The strategic plan also places great emphasis on “strong partnerships and collective accountability” as being important to Vashon youth, and here too, those words apply to the concept behind the Vashon Commons — as well as the current kerfuffle over the ill-advised proposal to terminate the Commons without extensive and sincere consultation with its stakeholders.

We shouldn’t forget that the school board was poised, in fact, to have the first read of a motion on Feb. 10 to exit the Commons without seeking this kind of community input, and possibly pass that motion at its March 10 meeting.

We’re glad that didn’t happen.

We hope that the school board will hold themselves accountable for that error, and have the humility to learn from this lesson.

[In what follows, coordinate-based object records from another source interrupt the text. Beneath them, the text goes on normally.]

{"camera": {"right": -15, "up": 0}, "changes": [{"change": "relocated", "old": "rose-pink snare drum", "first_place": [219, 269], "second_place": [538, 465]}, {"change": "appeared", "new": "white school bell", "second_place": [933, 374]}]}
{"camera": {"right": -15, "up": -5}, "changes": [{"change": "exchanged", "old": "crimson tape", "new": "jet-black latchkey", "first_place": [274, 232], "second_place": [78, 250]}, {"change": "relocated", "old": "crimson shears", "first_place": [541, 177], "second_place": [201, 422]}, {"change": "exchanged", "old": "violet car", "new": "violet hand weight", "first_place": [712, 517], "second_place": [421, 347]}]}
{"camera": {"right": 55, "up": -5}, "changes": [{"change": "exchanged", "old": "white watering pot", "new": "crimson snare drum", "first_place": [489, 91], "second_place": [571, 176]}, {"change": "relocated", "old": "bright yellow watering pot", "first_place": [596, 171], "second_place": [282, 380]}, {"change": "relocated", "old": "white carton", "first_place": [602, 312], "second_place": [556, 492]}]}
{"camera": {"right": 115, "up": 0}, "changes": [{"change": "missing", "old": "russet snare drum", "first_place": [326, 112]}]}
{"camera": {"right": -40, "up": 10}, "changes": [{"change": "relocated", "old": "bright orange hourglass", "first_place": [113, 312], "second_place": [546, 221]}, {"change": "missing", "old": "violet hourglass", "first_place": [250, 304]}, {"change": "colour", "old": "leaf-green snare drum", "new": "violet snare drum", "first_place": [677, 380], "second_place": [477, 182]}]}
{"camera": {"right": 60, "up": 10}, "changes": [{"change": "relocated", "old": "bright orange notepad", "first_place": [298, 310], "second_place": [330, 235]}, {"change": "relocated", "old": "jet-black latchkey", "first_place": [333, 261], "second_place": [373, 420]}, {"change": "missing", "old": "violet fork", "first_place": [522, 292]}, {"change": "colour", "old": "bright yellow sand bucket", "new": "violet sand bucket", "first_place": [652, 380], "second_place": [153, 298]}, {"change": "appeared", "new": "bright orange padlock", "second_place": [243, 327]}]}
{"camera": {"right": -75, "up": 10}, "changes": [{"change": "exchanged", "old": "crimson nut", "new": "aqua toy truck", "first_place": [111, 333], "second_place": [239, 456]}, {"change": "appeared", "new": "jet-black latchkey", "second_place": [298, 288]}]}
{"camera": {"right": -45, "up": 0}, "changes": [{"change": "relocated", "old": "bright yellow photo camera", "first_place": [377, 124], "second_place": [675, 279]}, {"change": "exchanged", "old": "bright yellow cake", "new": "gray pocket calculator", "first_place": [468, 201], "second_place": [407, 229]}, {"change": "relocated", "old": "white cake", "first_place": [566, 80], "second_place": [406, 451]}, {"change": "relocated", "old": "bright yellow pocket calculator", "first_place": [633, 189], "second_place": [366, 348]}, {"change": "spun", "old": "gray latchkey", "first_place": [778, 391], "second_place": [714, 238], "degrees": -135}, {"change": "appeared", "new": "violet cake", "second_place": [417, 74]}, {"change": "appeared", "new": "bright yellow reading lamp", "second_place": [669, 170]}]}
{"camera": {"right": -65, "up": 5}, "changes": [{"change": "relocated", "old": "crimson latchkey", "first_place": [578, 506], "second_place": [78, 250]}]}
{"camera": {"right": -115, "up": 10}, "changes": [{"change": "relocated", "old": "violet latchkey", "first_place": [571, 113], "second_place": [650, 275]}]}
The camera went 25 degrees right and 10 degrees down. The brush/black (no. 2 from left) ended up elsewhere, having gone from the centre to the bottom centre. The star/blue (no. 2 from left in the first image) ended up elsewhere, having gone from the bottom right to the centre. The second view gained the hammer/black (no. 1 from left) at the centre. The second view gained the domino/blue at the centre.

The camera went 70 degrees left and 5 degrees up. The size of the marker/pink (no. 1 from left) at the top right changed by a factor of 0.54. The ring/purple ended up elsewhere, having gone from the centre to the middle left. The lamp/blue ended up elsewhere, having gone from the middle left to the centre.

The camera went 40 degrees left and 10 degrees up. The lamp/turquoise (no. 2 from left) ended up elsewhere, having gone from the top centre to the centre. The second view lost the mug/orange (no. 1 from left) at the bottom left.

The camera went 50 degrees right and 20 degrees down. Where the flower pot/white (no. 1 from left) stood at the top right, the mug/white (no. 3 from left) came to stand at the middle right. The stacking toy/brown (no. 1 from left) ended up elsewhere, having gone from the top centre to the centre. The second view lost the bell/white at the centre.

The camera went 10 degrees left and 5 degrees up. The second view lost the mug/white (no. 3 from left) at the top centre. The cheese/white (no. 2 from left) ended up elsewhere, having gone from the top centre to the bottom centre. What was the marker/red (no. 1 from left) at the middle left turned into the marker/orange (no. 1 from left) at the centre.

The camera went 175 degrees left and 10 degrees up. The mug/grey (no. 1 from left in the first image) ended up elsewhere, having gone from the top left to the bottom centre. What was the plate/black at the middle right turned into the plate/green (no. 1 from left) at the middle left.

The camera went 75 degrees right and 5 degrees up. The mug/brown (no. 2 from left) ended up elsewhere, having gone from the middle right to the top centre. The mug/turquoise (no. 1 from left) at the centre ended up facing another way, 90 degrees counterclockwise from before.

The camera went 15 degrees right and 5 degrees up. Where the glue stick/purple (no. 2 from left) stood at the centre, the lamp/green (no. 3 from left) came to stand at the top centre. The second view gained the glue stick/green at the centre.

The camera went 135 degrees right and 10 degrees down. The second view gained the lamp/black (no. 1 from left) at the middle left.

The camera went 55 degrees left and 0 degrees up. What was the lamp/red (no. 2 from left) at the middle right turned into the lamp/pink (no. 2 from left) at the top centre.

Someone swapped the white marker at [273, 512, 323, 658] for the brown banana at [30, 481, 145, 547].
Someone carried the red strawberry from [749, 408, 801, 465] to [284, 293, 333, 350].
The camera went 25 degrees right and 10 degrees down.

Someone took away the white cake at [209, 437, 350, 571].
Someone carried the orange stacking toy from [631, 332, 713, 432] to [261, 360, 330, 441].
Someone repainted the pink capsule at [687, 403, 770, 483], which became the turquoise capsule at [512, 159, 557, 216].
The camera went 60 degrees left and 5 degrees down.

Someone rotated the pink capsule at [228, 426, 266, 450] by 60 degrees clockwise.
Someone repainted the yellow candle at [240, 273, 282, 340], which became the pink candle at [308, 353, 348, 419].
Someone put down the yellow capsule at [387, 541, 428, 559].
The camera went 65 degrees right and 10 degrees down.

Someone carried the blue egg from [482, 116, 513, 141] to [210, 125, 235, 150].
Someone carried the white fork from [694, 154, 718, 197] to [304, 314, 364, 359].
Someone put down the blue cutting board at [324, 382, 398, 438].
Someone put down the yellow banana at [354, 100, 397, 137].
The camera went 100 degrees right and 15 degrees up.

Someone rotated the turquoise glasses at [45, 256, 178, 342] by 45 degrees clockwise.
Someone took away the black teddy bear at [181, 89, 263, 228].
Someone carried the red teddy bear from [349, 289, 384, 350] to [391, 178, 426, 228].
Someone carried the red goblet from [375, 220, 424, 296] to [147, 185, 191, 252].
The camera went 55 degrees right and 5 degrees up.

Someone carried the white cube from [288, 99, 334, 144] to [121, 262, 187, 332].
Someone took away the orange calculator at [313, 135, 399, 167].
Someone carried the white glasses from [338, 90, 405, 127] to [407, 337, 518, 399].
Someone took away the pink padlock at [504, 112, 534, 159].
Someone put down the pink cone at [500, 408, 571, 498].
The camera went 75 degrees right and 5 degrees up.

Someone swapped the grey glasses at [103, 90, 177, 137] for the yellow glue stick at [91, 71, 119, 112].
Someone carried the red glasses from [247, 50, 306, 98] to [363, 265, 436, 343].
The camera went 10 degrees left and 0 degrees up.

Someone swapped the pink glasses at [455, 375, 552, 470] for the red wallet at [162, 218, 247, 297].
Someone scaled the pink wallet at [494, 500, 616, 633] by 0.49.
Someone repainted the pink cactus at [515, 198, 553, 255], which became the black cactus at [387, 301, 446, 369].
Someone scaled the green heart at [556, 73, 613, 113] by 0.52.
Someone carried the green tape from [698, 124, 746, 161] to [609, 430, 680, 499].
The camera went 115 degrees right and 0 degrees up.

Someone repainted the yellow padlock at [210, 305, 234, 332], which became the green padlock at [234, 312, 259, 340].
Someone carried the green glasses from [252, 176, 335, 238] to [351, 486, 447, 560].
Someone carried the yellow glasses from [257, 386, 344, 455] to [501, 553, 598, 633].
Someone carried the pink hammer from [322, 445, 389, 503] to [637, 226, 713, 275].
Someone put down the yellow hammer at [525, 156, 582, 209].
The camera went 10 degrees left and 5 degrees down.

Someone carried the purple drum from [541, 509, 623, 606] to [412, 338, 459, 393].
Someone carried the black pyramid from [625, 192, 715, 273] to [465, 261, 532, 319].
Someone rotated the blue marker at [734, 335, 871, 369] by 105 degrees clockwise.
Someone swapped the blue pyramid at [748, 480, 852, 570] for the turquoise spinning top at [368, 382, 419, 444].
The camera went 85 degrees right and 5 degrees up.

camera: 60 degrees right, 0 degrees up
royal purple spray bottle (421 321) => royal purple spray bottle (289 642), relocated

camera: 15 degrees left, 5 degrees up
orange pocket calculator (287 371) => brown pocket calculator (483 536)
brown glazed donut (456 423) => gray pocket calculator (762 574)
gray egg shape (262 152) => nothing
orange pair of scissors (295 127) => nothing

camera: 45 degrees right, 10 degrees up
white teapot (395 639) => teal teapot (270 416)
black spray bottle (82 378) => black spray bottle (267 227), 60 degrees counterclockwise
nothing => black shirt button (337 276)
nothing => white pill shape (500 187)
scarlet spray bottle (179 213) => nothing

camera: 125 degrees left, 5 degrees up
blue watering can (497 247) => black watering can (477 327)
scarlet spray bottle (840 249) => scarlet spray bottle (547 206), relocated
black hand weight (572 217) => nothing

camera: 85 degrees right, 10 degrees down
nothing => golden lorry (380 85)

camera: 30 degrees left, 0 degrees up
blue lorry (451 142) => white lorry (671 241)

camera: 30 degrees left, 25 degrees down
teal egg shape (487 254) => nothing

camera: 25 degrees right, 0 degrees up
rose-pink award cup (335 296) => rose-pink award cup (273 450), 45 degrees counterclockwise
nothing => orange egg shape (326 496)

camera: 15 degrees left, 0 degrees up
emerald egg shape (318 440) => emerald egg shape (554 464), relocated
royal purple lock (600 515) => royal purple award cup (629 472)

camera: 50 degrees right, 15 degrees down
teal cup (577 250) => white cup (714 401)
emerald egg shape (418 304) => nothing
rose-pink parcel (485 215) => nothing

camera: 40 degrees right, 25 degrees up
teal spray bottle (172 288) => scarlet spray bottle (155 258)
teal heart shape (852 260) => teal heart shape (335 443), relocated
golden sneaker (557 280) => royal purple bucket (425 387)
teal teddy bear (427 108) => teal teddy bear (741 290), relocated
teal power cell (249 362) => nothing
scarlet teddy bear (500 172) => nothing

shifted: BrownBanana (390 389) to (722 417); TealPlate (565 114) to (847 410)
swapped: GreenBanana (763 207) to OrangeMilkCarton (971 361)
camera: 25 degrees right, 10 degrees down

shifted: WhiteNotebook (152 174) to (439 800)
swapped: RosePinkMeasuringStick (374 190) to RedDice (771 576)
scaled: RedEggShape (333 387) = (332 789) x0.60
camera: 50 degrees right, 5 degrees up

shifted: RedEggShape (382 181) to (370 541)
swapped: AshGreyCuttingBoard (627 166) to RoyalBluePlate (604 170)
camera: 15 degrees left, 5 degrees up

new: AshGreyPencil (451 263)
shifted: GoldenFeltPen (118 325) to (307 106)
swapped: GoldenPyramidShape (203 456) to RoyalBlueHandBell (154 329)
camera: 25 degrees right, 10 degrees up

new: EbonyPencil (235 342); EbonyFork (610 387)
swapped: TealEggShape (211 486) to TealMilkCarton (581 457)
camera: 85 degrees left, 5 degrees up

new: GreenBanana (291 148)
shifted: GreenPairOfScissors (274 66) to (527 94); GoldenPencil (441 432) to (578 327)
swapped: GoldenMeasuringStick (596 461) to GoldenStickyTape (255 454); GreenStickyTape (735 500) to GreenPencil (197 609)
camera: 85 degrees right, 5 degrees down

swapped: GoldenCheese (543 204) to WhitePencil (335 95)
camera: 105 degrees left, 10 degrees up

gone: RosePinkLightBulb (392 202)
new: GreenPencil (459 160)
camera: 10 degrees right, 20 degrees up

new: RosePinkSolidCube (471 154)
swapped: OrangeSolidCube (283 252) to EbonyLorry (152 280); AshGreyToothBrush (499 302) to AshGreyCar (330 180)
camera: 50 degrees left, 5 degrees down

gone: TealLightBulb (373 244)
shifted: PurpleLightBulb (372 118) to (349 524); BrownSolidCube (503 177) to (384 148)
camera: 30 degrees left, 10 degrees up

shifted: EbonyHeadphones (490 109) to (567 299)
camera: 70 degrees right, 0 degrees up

Because despite the plan to move back from the idea of terminating the Commons, we still have another concern about a possible course of action to be taken by VISD and VPD: that they will keep the Commons, but still decide to turn over the mechanics of renting Vashon’s public spaces to Facilitron — a profit-motivated, Silicon Valley-based technology company, described at a school board meeting by its own representative as the ”Airbnb of facilities.”

If that happens, Facilitron will then begin to siphon off approximately 10% of the money collected from Vashon Commons users. That, too, we believe, would be unfortunate.

Call us cynical, but the company’s “service” of providing regular cost-benefit analysis to its users seems to us, quite frankly, to be yet another sales opportunity for them.

Fees must be kept low, so all island kids can participate and find their passions. It’s the Vashon way, and also, now part of the “Vashon Promise.”